Pero entonces llegaron las mujeres. Aquellas niñas que jugaban con nosotros en la plaza se convirtieron como por arte de magia en formas voluptuosas y miradas cautivadoras, portadoras de un secreto incógnito que sentíamos en nuestras entrañas que debíamos descubrir a toda costa. Creo que a partir de ese momento comencé a darme cuenta de que mi mundo infantil se desvanecía irremisiblemente, arrastrado por el torrente de argucias que debía desarrollar para alcanzar ese objetivo marcado a fuego en cada célula de mi cuerpo y mente.
Fue en ese momento cuando empecé a leer con otros ojos todo lo que caía en mis manos, descifrando el secreto lenguaje de las palabras, los dobles sentidos contenidos en los libros. Fue en ese momento también que descubrí que mis padres me habían estado engañando todo el tiempo, que en su afán de proteger mi inocencia me habían apartado de la realidad; algo que, por cierto, ahora agradezco por haberme permitido gozar más tiempo de la infancia. Empezó allí mi camino en busca de la comprensión del mundo a mi alrededor, ajeno a la verdad absoluta de que el saber sólo proporciona dolor e insatisfacción en la vida. La ignorancia es igual de pacífica que atrevida. Nadie me avisó de que lo que quería decir aquel pasaje del Génesis en el cual Dios avisa a Adán y Eva de no comer del Árbol de la Ciencia, era un aviso para no caer en la desesperación que proporciona la constante búsqueda del conocimiento.

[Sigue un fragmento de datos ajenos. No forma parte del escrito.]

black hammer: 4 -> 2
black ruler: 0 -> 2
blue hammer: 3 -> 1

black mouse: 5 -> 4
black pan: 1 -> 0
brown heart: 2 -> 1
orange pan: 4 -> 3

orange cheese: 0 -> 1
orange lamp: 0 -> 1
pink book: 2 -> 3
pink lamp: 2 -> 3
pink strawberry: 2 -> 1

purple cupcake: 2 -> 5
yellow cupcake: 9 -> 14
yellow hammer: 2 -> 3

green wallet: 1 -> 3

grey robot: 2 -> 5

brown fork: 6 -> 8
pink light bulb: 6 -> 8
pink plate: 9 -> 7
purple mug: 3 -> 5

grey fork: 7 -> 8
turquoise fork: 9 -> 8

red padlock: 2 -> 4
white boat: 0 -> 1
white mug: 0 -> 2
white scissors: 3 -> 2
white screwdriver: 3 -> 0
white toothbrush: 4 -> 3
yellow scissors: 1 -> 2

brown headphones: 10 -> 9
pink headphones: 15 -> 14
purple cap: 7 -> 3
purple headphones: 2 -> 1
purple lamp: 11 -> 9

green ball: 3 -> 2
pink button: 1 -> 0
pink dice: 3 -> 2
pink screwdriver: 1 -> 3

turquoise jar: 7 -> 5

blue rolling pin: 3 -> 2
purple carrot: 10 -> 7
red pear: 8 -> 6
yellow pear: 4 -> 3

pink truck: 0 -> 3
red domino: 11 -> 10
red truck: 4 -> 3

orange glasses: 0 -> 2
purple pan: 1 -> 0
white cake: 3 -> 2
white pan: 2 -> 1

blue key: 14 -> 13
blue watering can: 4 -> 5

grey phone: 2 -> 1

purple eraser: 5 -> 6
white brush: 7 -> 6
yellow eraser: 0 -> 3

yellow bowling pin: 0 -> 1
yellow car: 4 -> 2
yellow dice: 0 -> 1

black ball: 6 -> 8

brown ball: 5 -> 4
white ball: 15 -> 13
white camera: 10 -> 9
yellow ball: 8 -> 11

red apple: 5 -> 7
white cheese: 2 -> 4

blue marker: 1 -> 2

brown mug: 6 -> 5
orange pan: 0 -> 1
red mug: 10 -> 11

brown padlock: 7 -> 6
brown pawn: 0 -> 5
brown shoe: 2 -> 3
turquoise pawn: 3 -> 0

Perder la inocencia es eso mismo, intentar abarcar todo aquello que nos rodea y hacerlo comprensible para nuestras mentes apenas desarrolladas para sujetar un palo. En los márgenes del camino se van quedando los retazos de nuestra ignorancia de la maldad, cual mudas de piel escamosa, junto a los cadáveres exquisitos de nuestras expectativas y sueños. Mientras, debemos seguir por el camino de baldosas de falso dorado, en una sucesión interminable de caídas y levantadas, constantes en nuestro empeño, incansables al desaliento, sísifos de carne y hueso en un mundo mitológico.